Saying that, the performances by George Mackay and Dean Chapman’s performances are fairly strong, particularly Chapman’s, the actor showing a real knack for restrained emotion. He genuinely looks shell shocked for some of the time, virtually operating on automatic. Andrew Scott, Mark Strong, Richard Madden and Benedict Cumberbatch are checkpoints along the way, but they all make a strong impression with the few lines they’re given. Cumberbatch’s character initially seems rather unsympathetic, rude and with a distinct blood lust, until you realise that here’s a person who keeps getting different orders from headquarters and therefore continually has to alter his perspective on sending his men into battle. There’s also a tremendous music score by Mendes’s usual composer Thomas Newman, ranging from ambient background to orchestral dramatics to quiet piano. It might be the best one he’s ever written. And music plays a large part in the film’s most beautiful scene, where a soldier is singing the song ‘Wayfaring Stranger’ as a crowd of other soldiers surround him in awe. I was reminded of that incredibly poignant scene at the close of Paths of Glory, where rowdy American soldiers at a tavern quiet down as they watch a frightened German woman sing a German folk-song.
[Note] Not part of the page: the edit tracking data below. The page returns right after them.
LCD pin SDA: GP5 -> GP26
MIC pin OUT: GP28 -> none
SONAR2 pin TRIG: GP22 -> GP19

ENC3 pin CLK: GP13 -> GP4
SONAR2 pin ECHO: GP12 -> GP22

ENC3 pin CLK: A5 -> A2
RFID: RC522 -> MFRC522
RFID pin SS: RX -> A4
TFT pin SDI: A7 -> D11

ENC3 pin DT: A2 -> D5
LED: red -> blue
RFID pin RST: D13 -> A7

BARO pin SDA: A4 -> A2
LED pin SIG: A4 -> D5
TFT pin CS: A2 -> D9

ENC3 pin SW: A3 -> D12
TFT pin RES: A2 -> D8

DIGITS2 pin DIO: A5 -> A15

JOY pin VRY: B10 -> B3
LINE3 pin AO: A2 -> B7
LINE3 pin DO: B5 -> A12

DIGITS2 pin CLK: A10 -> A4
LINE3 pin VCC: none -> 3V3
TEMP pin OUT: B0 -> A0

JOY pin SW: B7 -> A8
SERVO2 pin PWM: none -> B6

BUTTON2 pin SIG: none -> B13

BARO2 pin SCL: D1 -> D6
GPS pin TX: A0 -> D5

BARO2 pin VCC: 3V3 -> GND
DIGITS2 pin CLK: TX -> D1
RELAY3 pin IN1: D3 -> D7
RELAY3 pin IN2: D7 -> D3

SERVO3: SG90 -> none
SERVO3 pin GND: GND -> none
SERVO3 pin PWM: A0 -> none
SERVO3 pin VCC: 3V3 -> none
But 1917 rarely reaches those heights again, though it’s never actively poor;. after ll, it’s probably impossible for Mendes to make a poor movie. But overall it doesn’t come close to his best work, and by that I’m not talking about his two Bond movies, fun as they are [though I don’t think they’re top grade Bond movies], but Road To Perdition and Revolutionary Road, two films which seem to me to be borderline flawless, with every element precisely tuned. But it’s still quite an cinematic experience, one that will lose a great deal if viewed at home, and Mendes should be commended for trying to give us something with such a fresh visual approach.